Bill Bradley was part of the USA basketball team that won the gold medal at the Olympic Games Tokyo 1964 and went on to enjoy a hugely successful career in the NBA, winning two championships during his 10 seasons with the New York Knicks. After retiring from basketball in 1977, Bradley turned his attention to politics and served three terms as the US Senator for New Jersey from 1979 to 1997, before unsuccessfully challenging for the Democratic Party’s nomination for President in the 2000 election.

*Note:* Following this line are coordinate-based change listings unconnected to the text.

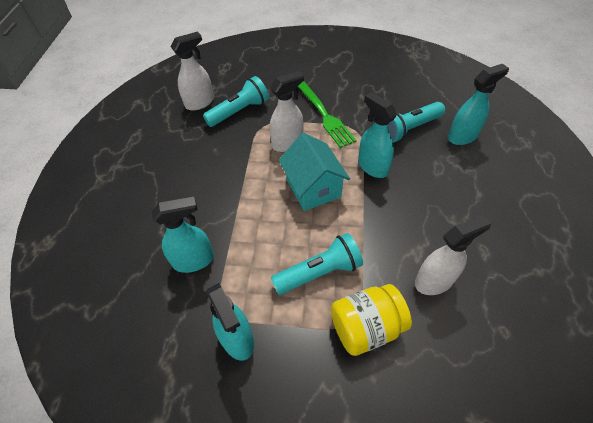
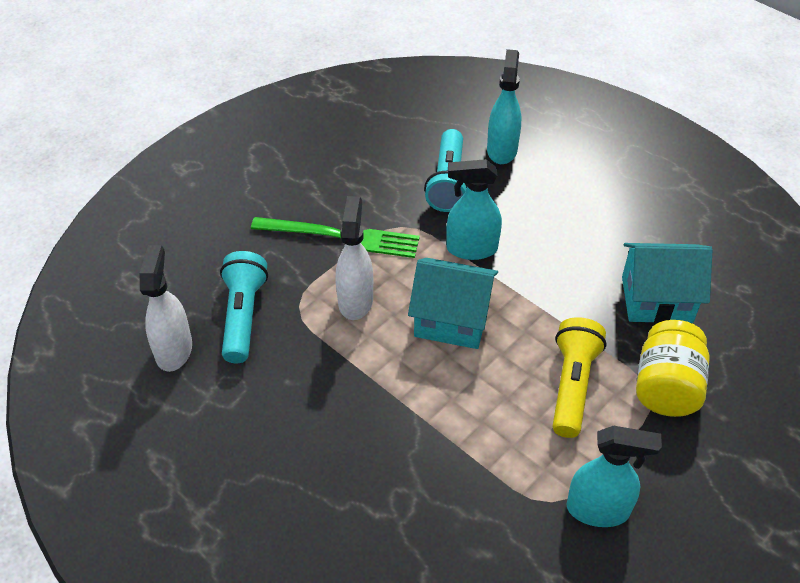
camera: 55 degrees left, 5 degrees down
(194, 260) = (456, 499): turquoise spray bottle -> none
(319, 272) = (572, 385): turquoise flashlight -> yellow flashlight
(434, 281) = (656, 299): white spray bottle -> turquoise house

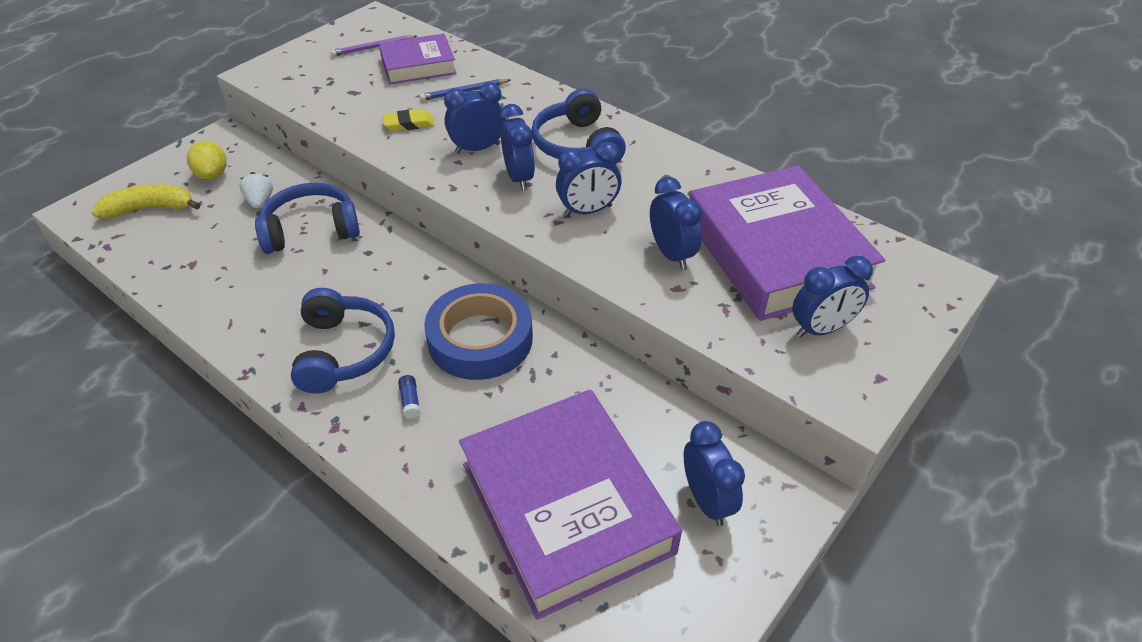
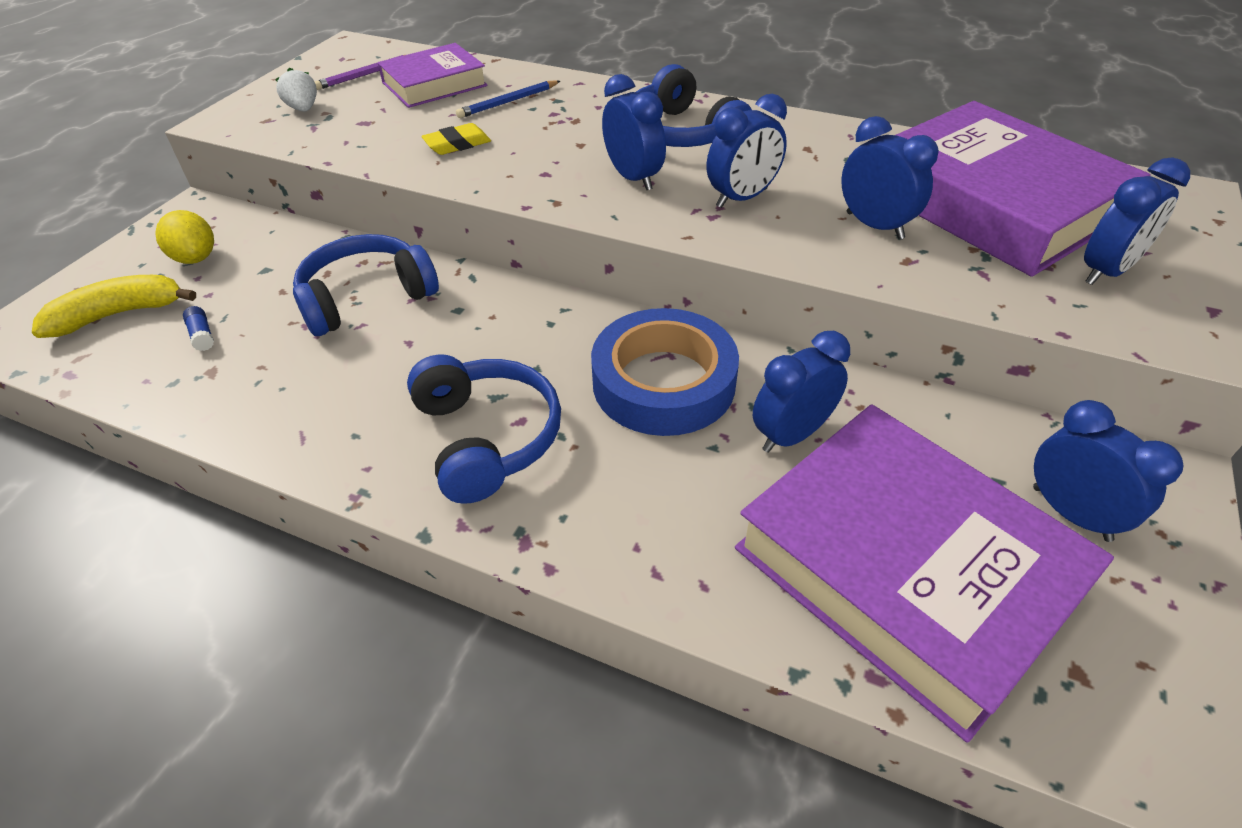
camera: 15 degrees left, 0 degrees up
(260, 201) = (278, 277): white strawberry -> white strawberry (303, 109)
(410, 401) = (614, 481): blue glue stick -> blue glue stick (202, 335)
(477, 148) = (561, 156): blue clock -> blue clock (791, 435)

Nova Peris became the first Indigenous Australian to win an Olympic gold medal when she was part of the country’s triumphant hockey team at the Olympic Games Atlanta 1996. She subsequently switched her focus to athletics, winning gold medals in the 200m and 4x100m relay at the 1998 Commonwealth Games and qualifying for the semi-finals of the 400m at the Olympic Games Sydney 2000. Not content with successful careers in two sports, Peris then stood as a candidate for the Australian Senate in 2013, eventually becoming Australia’s first Indigenous woman elected to federal parliament.
Romario’s stellar football career took off when he was top scorer at the Olympic Games Seoul 1988, helping Brazil to the silver medal, and also saw him win the 1994 FIFA World Cup, two Copa América titles and the 1994 FIFA World Player of the Year award. The winning didn’t stop with Romario’s sporting career, however, as he went on to win a seat in Brazil’s Chamber of Deputies during the 2010 general election before becoming a federal senator for Rio de Janeiro in 2015.
As an athlete, Sebastian Coe dominated middle-distance running in the late 1970s and 1980s, winning two Olympic gold medals and setting several world records. After retiring from competitive athletics in early 1990, he was elected as a Member of the British Parliament in 1992 and served until 1997. He then went on to play a key role in the Olympic Games London 2012, serving as Chairman of the Organising Committee.